800 BALAS de Alex de la Iglesia - 2002 - ("800 Balas")


Julián es un veterano especialista de cine que vivió la época dorada de los westerns rodados en España y que ahora tira para adelante como puede en Texas Hollywood, un viejo decorado del salvaje oeste del Desierto de Tabernas, en Almería, en el que hace décadas que no se rueda ninguna película. Allí, monta espectáculos cutres de indios y vaqueros con su tropa de marginados y acabados para los turistas ocasionales. Un día, su vida triste da un giro inesperado. Al lugar llega Carlos, un niño que asegura que es... Su nieto.
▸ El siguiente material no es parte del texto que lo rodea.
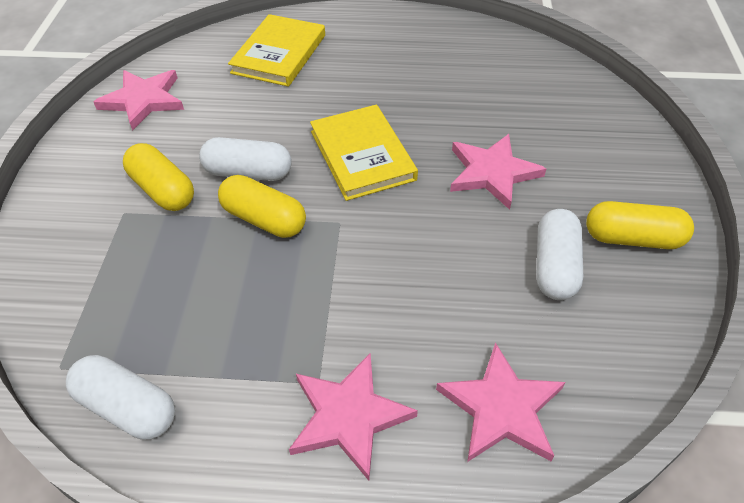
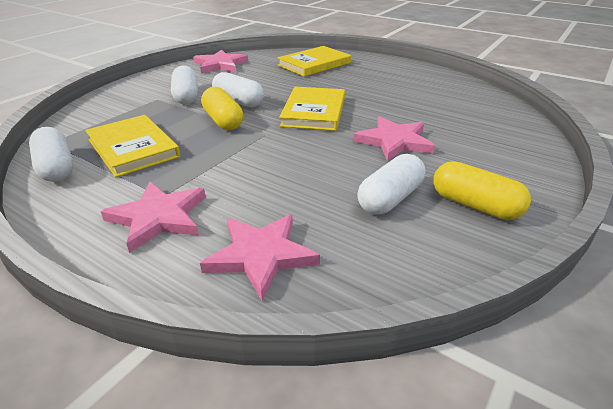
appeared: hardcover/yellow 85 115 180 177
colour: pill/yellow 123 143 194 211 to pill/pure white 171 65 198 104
Para muchos, Alex de la Iglesia empieza a dar traspiés con "800 balas". Para mi, en parte, también, aunque he de decir que esta película, si bien tiene sus fallos, me parece de una genialidad técnica a prueba de balas, nunca mejor dicho. La historia flojea, es cierto. Y escuece un poco porque el director viene de rodar su mejor obra, "La comunidad", y una joya tan olvidada injustamente como "Muertos de risa". Ahora, De la Iglesia revisita el western clásico rodado en España en los años dorados de este género en provincias como Almería. Una vez más, tenemos a un grupo de personajes desclasados, acabados, brutales, que se enfrentan a circunstancias adversas y que en esta ocasión las resuelven, no podía ser de otra manera, a tiros. Decorados maravillosos, escenas de acción portentosas, vestuario increíble, un sentido de la acción genial, un Sancho Gracia en estado de gracia (chiste fácil, pero es que es cierto), unos secundarios igualmente fantásticos que componen una entrañable y loca galería de freaks y un humor negro muy efectivo, como siempre, hacen que la película suba muchos enteros. Se mezcla la cutrería de esa España ya casi desaparecida por suerte de héroes de tres al cuarto y mala leche, que tiene todavía reminiscencias de la moral de la dictadura, con la historia épica del western crepuscular. A la película, por desgracia, le falla la trama, que además de tener un ritmo abrupto y estar demasiado alargada, se pierde por los cerros de Úbeda y tiene un desenlace precipitado y confuso (uno de los problemas que tienen tantos filmes de Alex de la Iglesia) a pesar de su espectacularidad. También le fallan los personajes: no están bien redondeados, y sus motivaciones pierden fuelle y se lían. Eso a pesar de que están muy bien interpretados. "800 balas" es una película irregular, llena de altibajos, pero también muy divertida. Podría haber sido mucho mejor e incluso magistral, pero no pudo ser esta vez. Igualmente, es muy personal y disfrutable, y sigue teniendo el sello de uno de los directores que renovó el cine español, tan anquilosado en la segunda mitad de los años noventa y en la primera de la anterior década.